__Supplied data__.
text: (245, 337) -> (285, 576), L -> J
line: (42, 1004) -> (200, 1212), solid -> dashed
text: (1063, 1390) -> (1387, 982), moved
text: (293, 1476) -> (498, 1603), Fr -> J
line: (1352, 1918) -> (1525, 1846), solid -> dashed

---

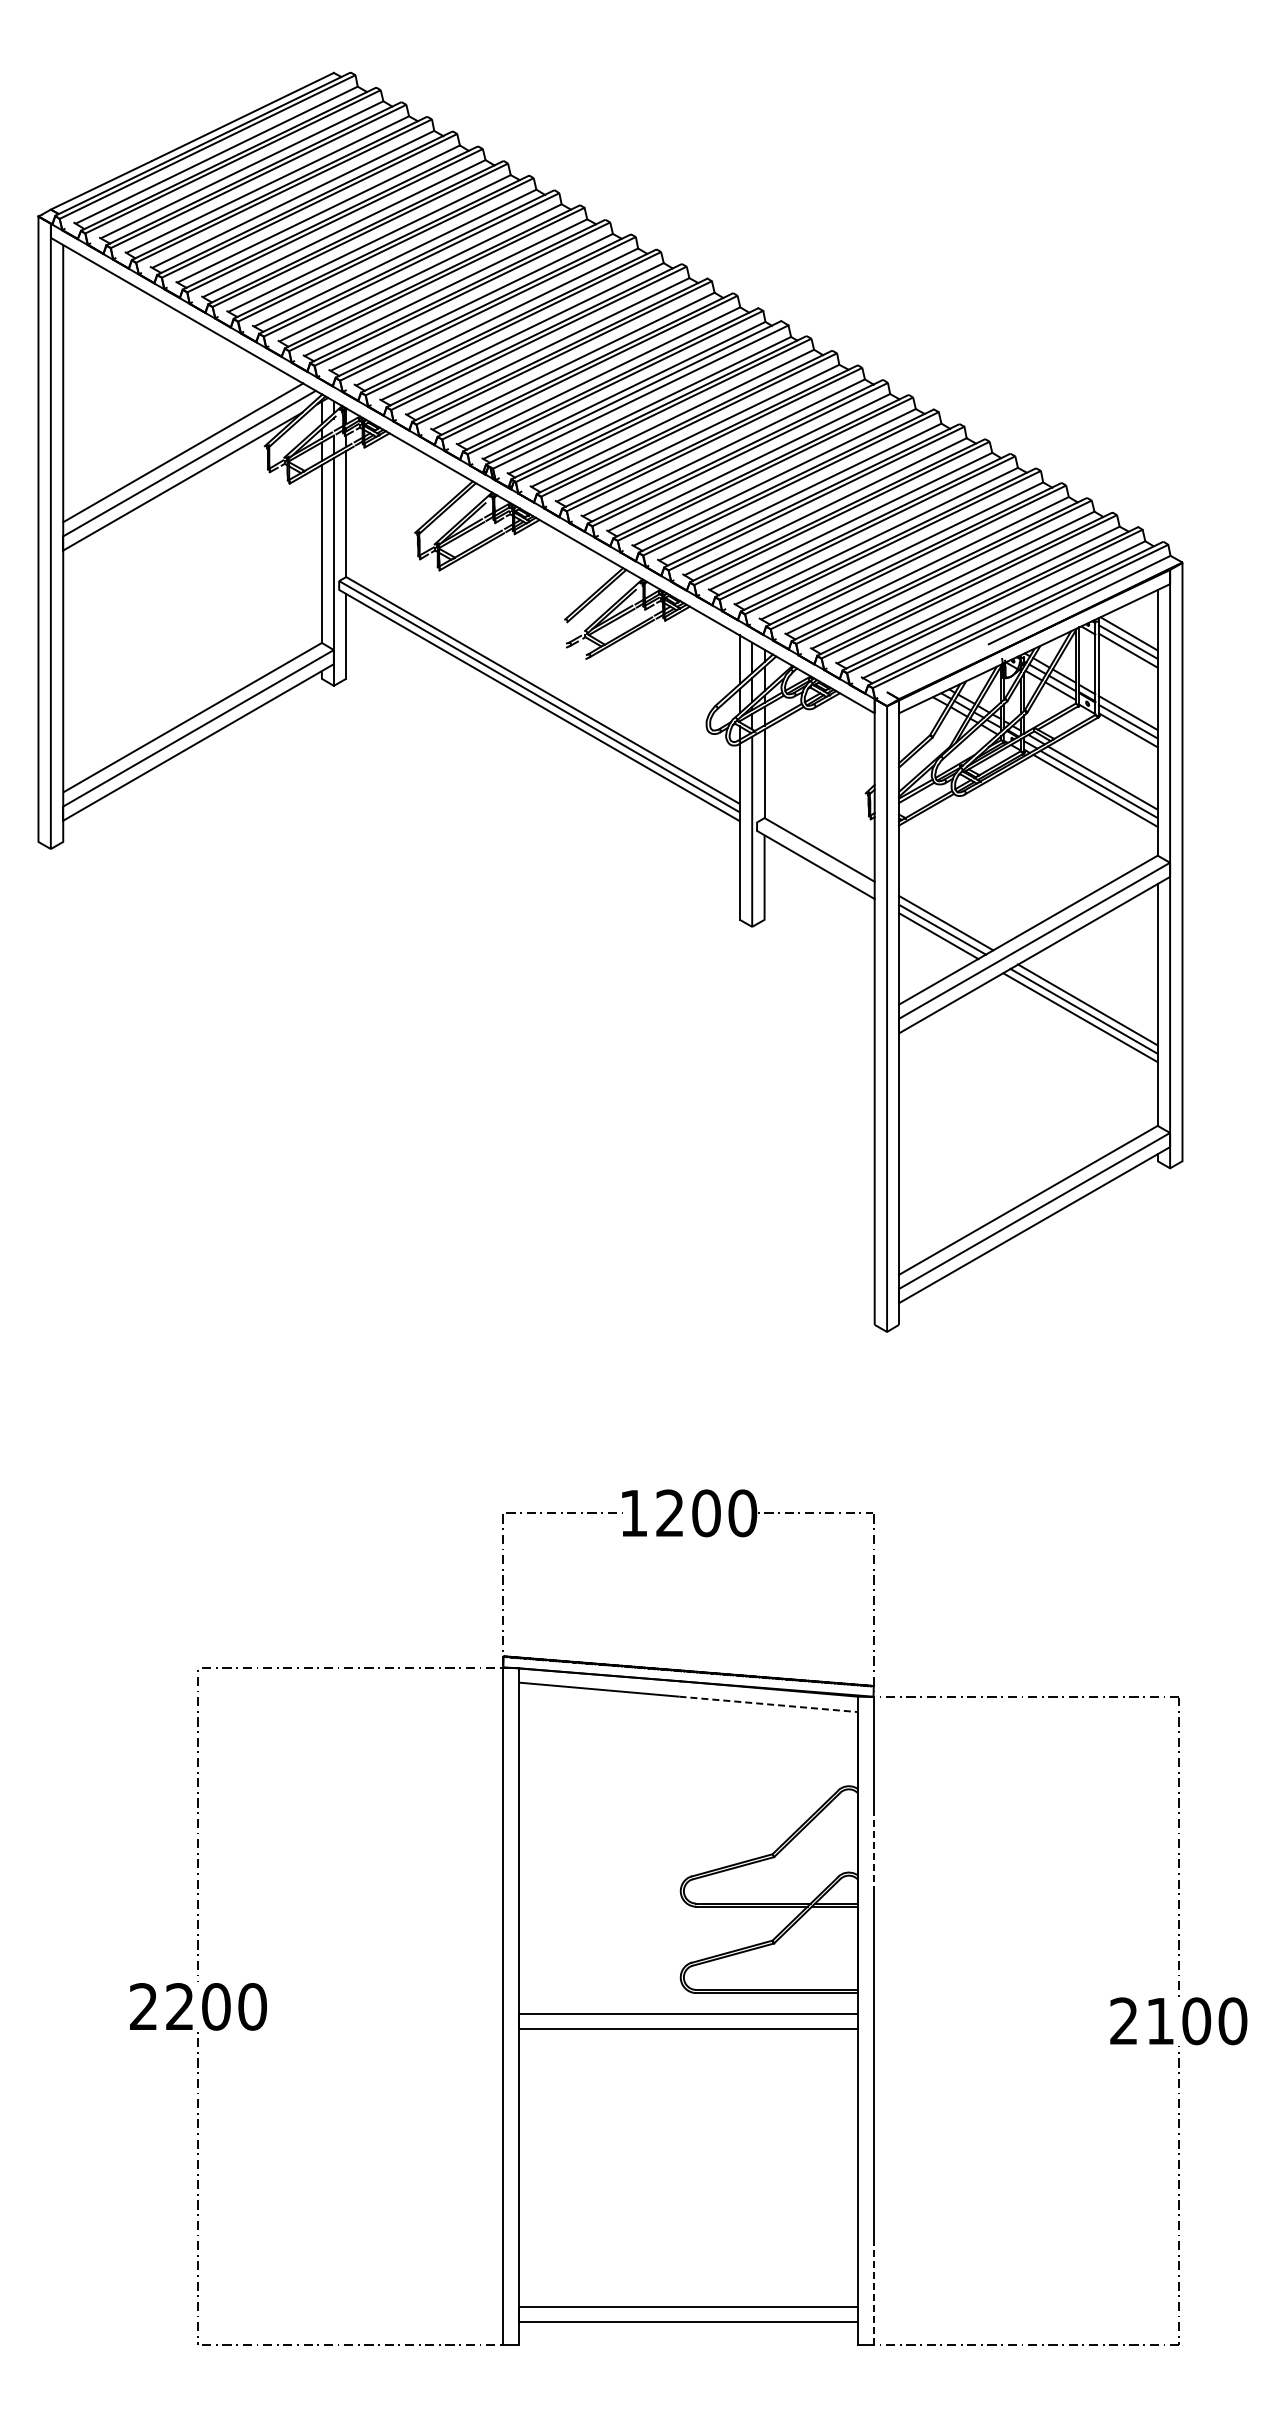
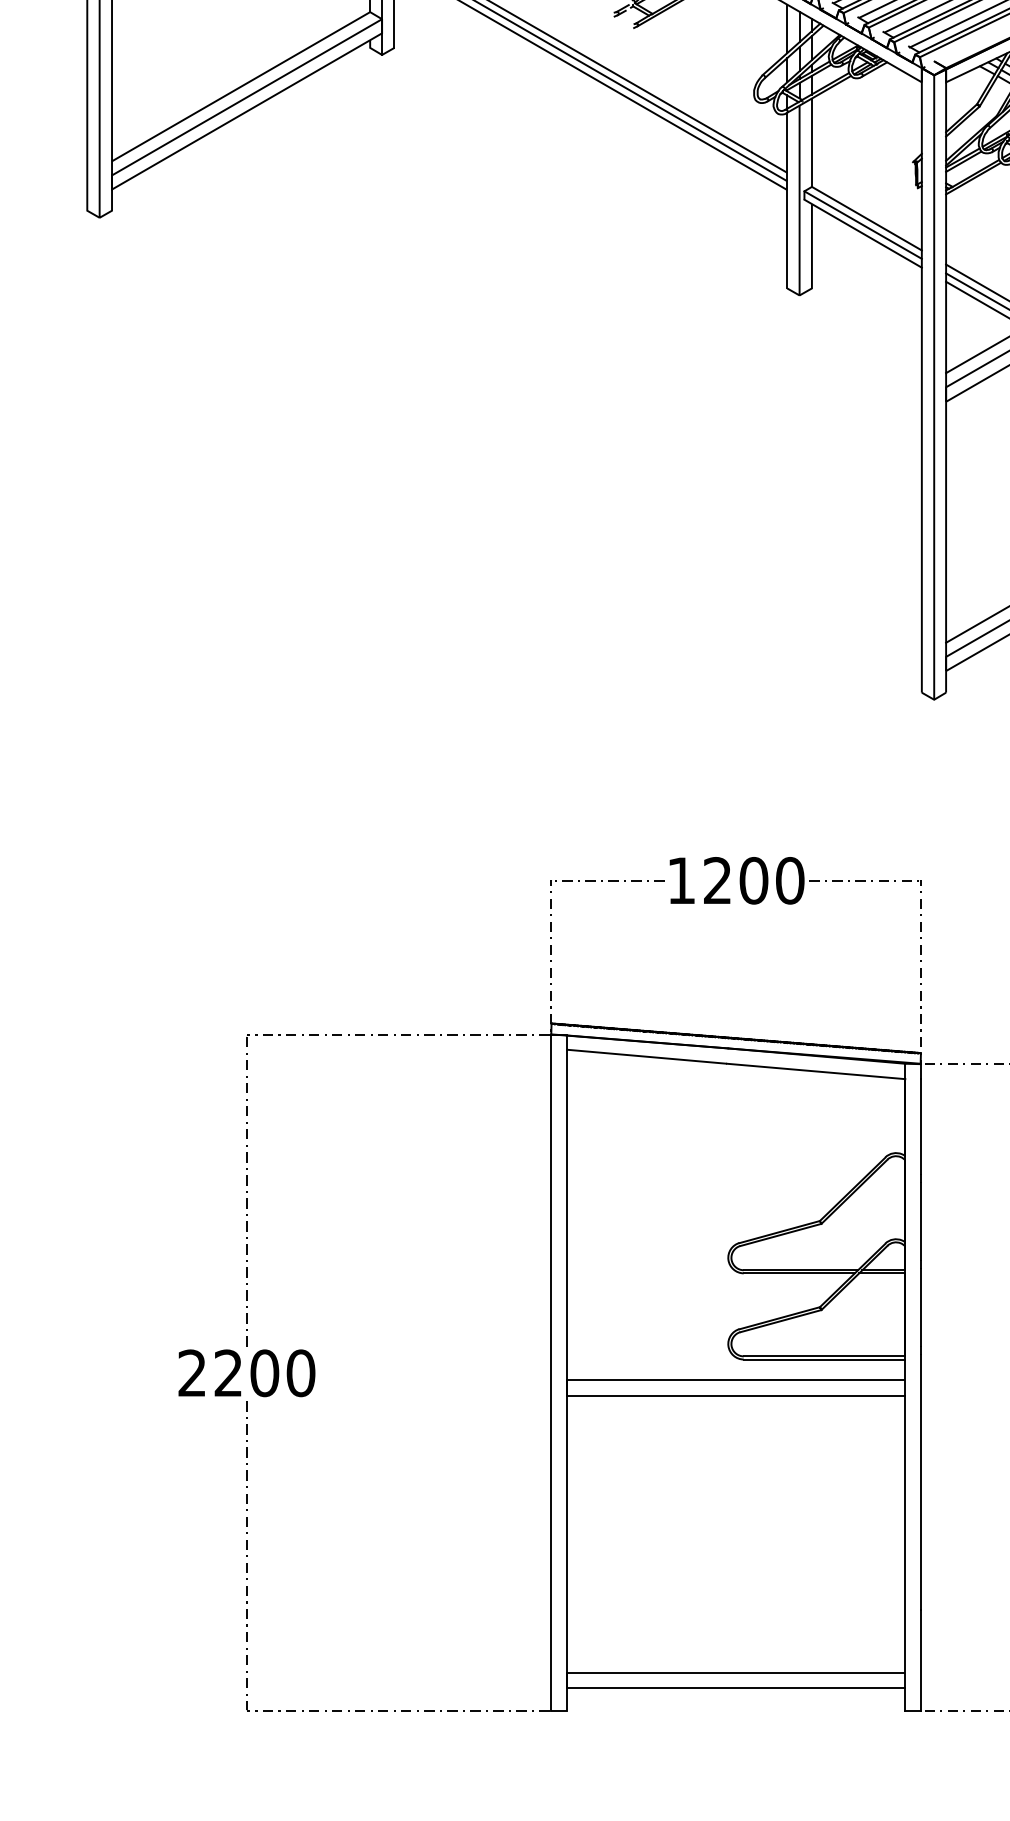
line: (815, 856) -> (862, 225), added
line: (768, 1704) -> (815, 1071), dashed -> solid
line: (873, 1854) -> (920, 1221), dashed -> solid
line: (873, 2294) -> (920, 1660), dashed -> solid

--

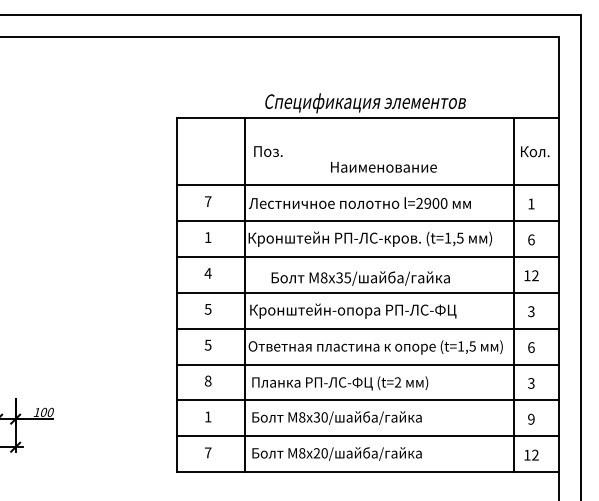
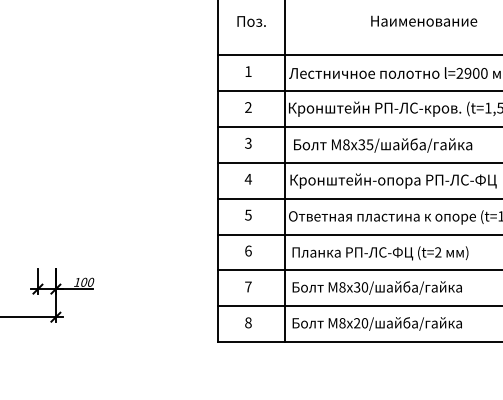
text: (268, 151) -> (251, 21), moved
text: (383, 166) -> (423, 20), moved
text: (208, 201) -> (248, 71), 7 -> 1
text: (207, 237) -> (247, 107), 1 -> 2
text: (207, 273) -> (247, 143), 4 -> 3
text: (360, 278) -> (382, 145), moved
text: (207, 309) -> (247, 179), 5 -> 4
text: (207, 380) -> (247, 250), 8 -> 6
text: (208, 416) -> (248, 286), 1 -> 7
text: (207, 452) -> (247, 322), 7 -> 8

__Task instructions__. Find "line: (768, 1704)" in the entries above and copy that whole line exactly, then each line after it through the line that contains "line: (873, 2294)".

__Your solution__.
line: (768, 1704) -> (815, 1071), dashed -> solid
line: (873, 1854) -> (920, 1221), dashed -> solid
line: (873, 2294) -> (920, 1660), dashed -> solid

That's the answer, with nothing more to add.